Ознакомительная версия. Доступно 16 страниц из 78
Российский постоперный музыкальный театр: опера для бытовой техники и оперный сериал
Что происходит в России с современной оперой и постоперным театром? Не так много, о чём стоило бы рассказывать, однако интересно, что всё самое заметное произошло в последние 10–15 лет: российский культурный ландшафт вынужден нагонять западных коллег после советского вакуума. Положение современной академической музыки в связке с театром в России вообще уникальное: именно театральные институции (и отчасти выставочные) помогают новой музыке выжить, буквально давая композиторам работу и запуская проекты на стыке новой музыки и современного театра.

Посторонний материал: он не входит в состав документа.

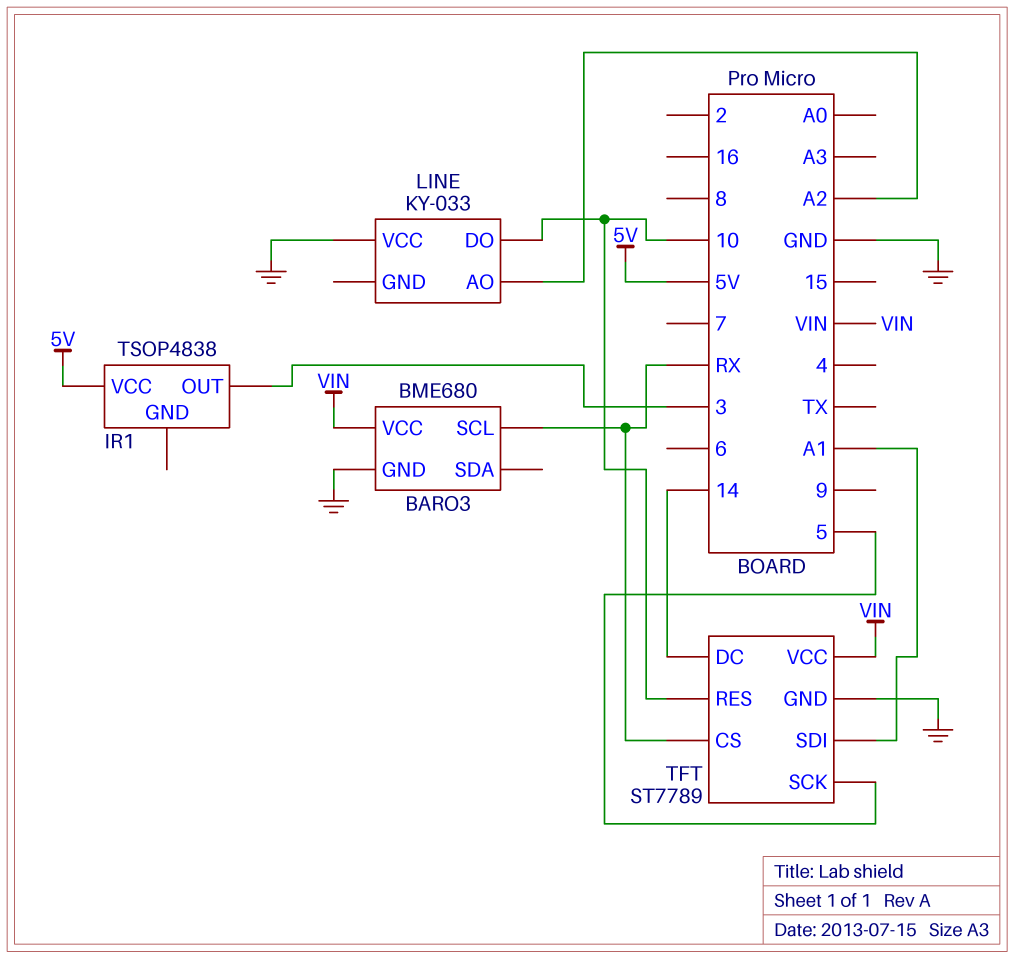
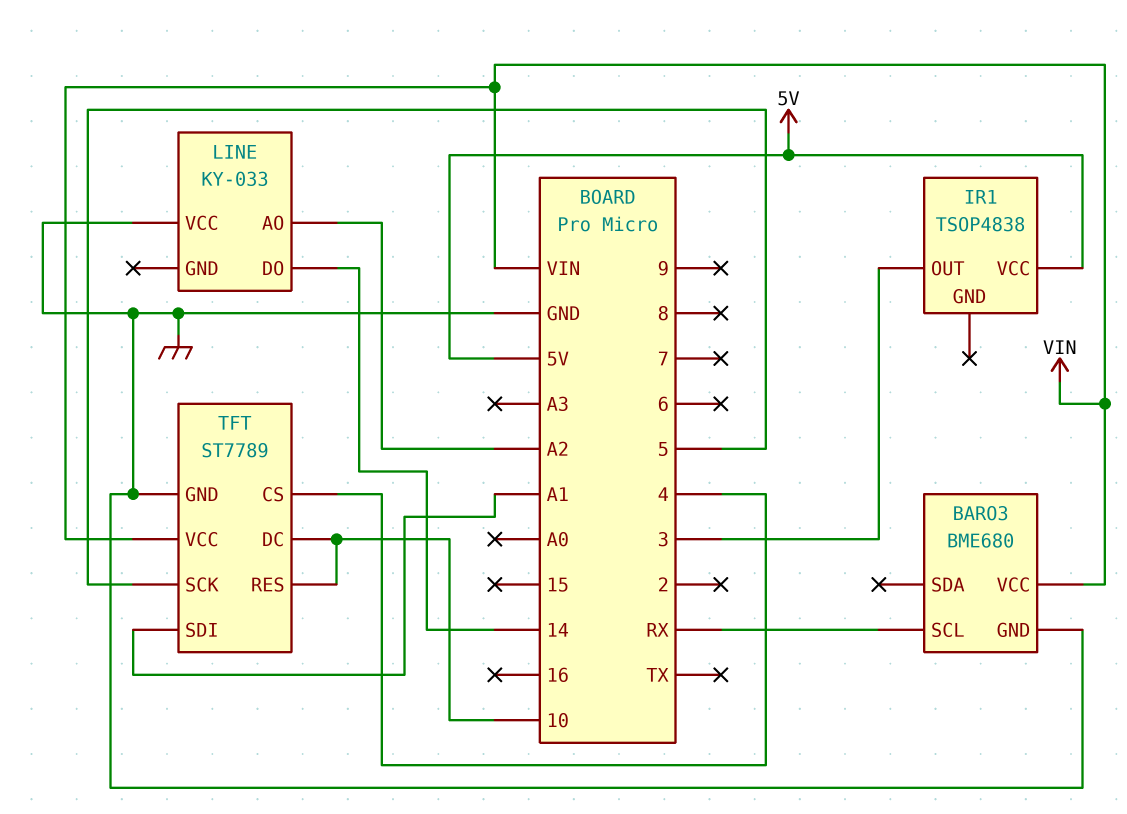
LINE pin DO: 10 -> 14
TFT pin CS: RX -> 4
TFT pin DC: 14 -> 10

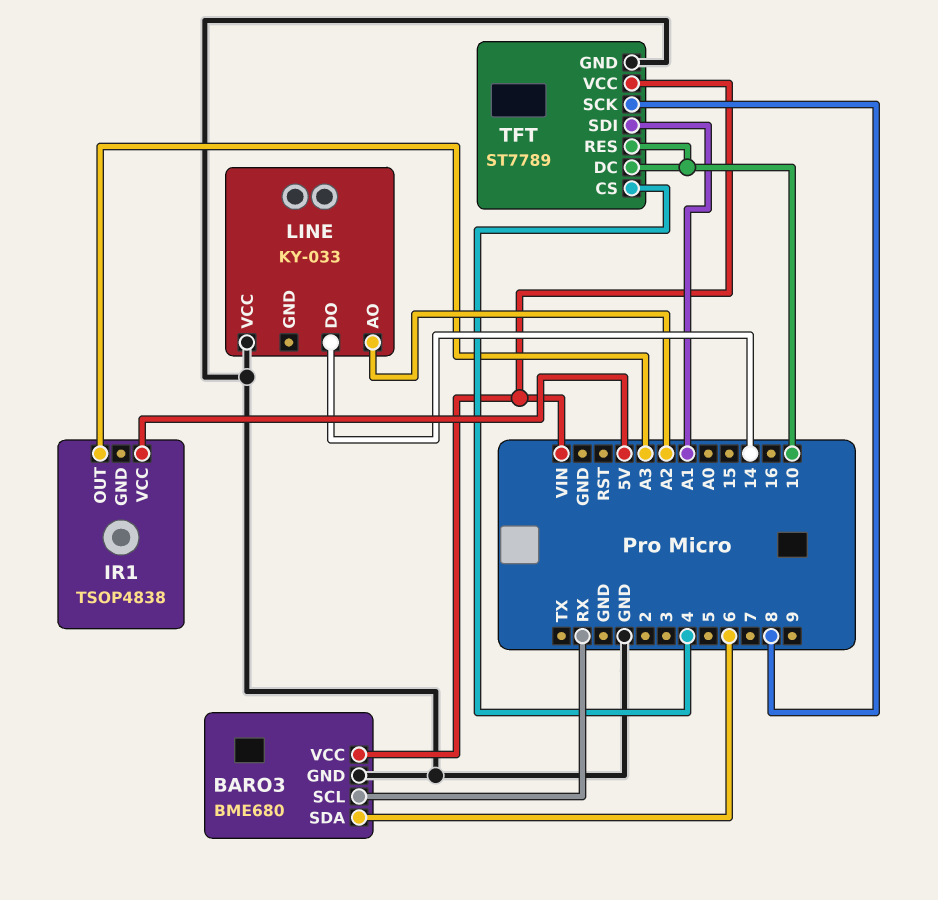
BARO3 pin SDA: none -> 6
IR1 pin OUT: 3 -> A3
TFT pin SCK: 5 -> 8

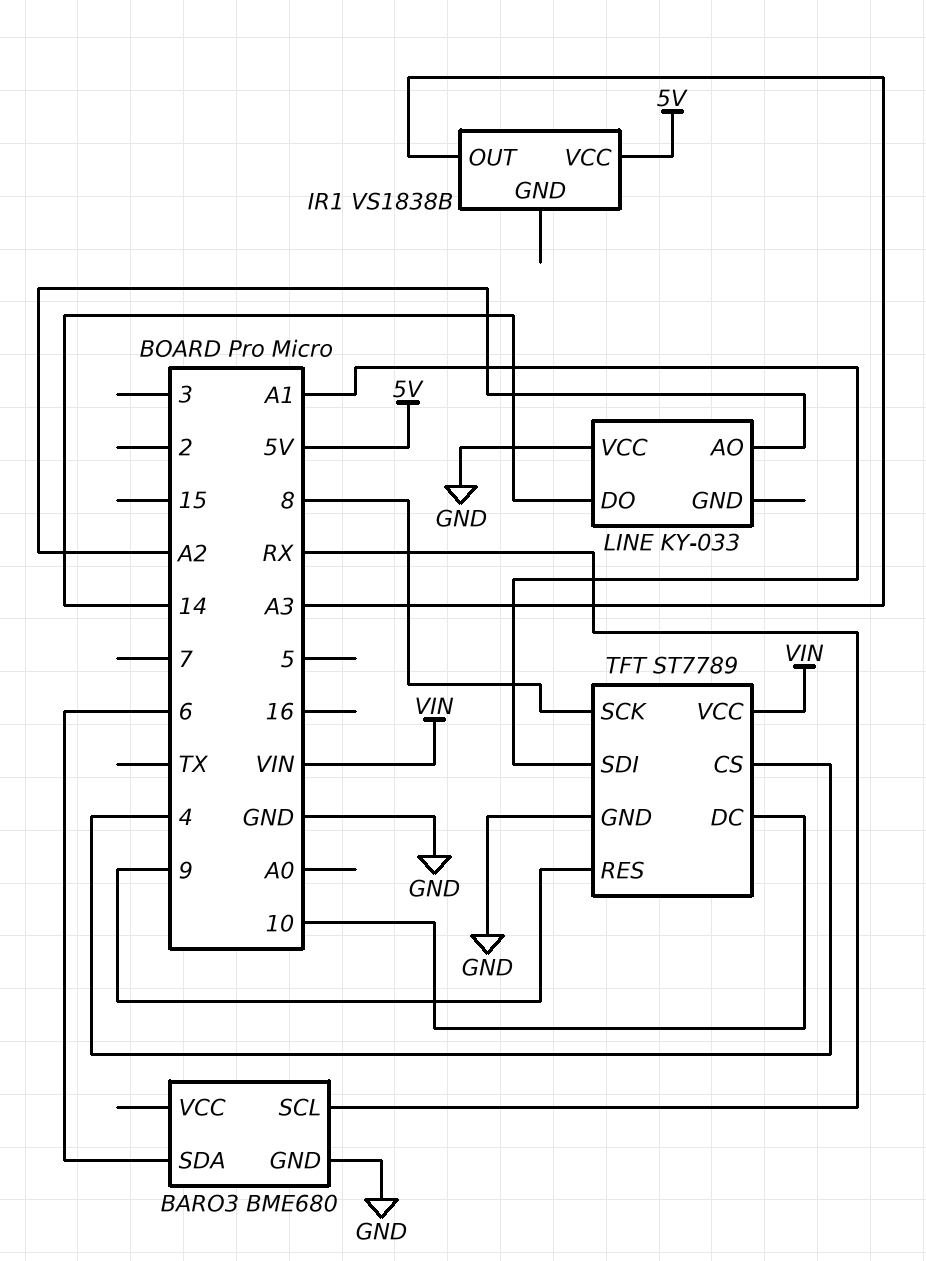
BARO3 pin VCC: VIN -> none
IR1: TSOP4838 -> VS1838B
TFT pin RES: 10 -> 9

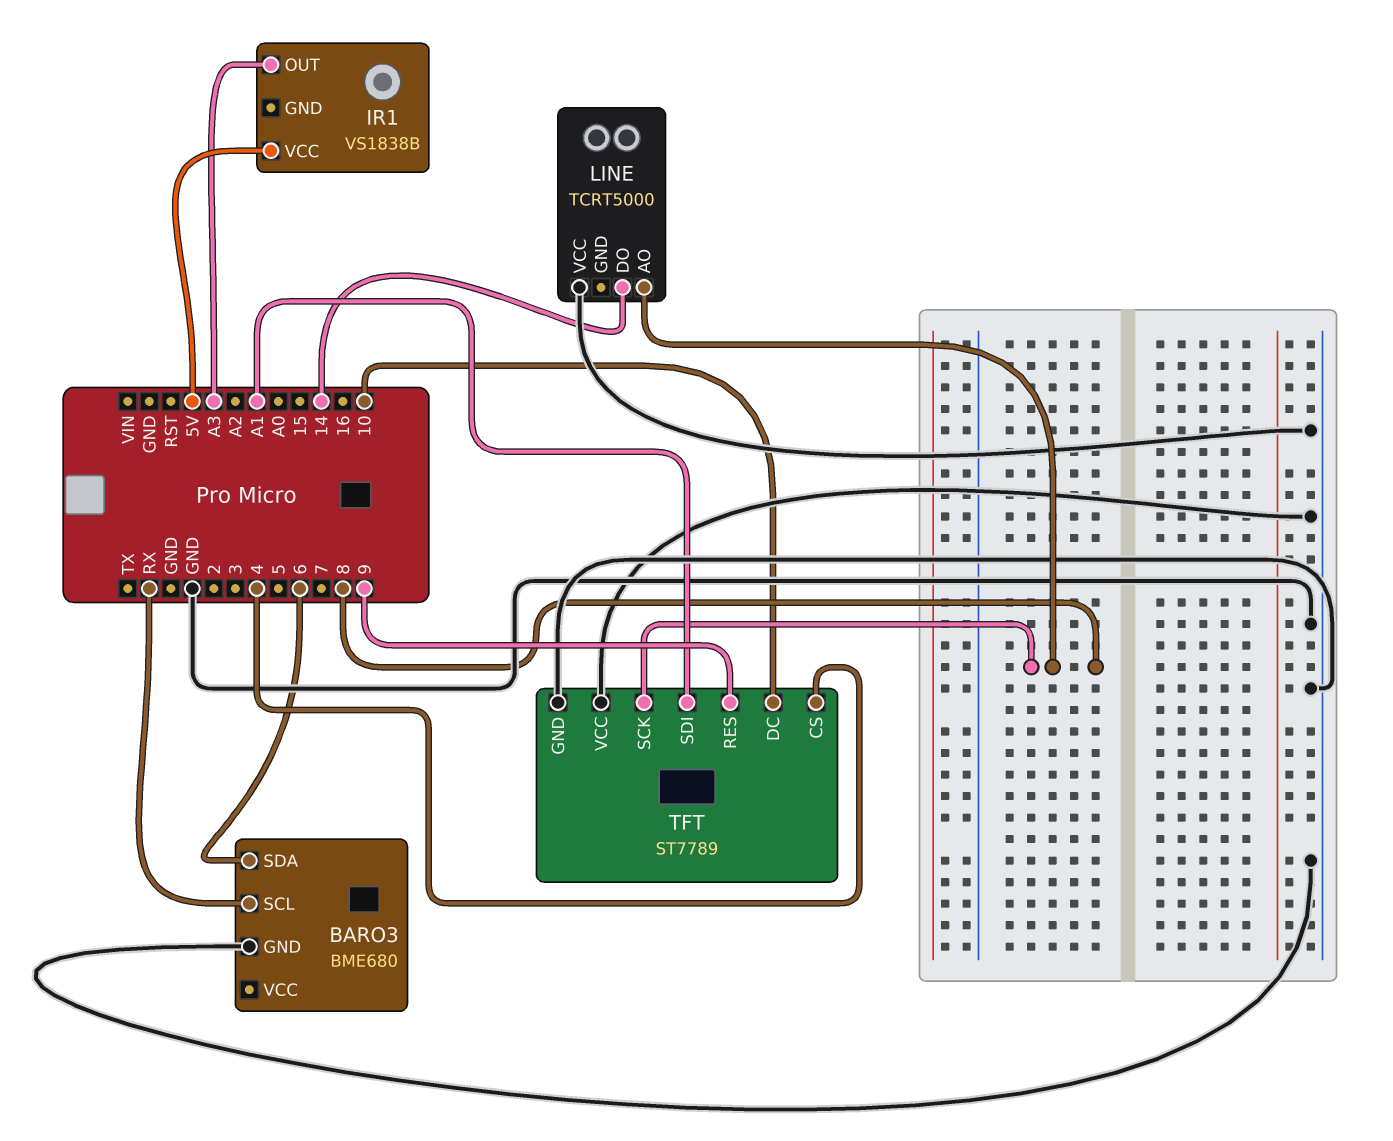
LINE: KY-033 -> TCRT5000
LINE pin AO: A2 -> 8
TFT pin VCC: VIN -> GND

Естественно, что это обуславливает в некотором смысле компромиссную ситуацию, когда музыка зачастую существует как поддержка визуальному, но в последние годы культура разговора о роли композитора и роли музыки в театре как независимого средства выразительности сглаживает эту ситуацию.
За последние 10 лет формировалось два «места силы», где современная музыка и театр встречаются: Пермский театр оперы и балета под художественным руководством Теодора Курентзиса и московский «Электротеатр Станиславский» под художественным руководством Бориса Юхананова. В первом случае речь идёт скорее о современной режиссуре более-менее конвенциональных (по меркам современной музыки) опер, во втором же более справедливо говорить о современной опере и постоперной музыке на стыке с перформативностью. Что касается больших оперных театров России, они только-только начинают раскачиваться, причём в основном за счёт импорта: речь идёт, например, о спектаклях Кэти Митчелл в Большом театре. За последние годы приходит на ум только три примера приличных и сколько-нибудь современных спектаклей в оперных театрах, поставленных русскоязычными режиссёрами: «Царская невеста» Андрея Могучего в 2014 году в Михайловском театре, «Евгений Онегин» Андрия Жолдака (который вообще-то украино-немецкий режиссёр) и «Чаадский» Кирилла Серебренникова на новую оперу Александра Маноцкова в «Геликон-опере». Ещё два российских оперных режиссёра, которых принято приводить в пример хорошей оперной режиссуры и которые имеют успех за границей – Василий Бархатов и Дмитрий Черняков, – разрабатывают модель нарративного оперного театра, весь метод которого сводится к актуализации историй, рассказываемых музыкой и либретто, то есть говорить о них совершенно неинтересно. Другие их коллеги, ставящие в России, существуют в том же модусе работы, только значительно менее изобретательно.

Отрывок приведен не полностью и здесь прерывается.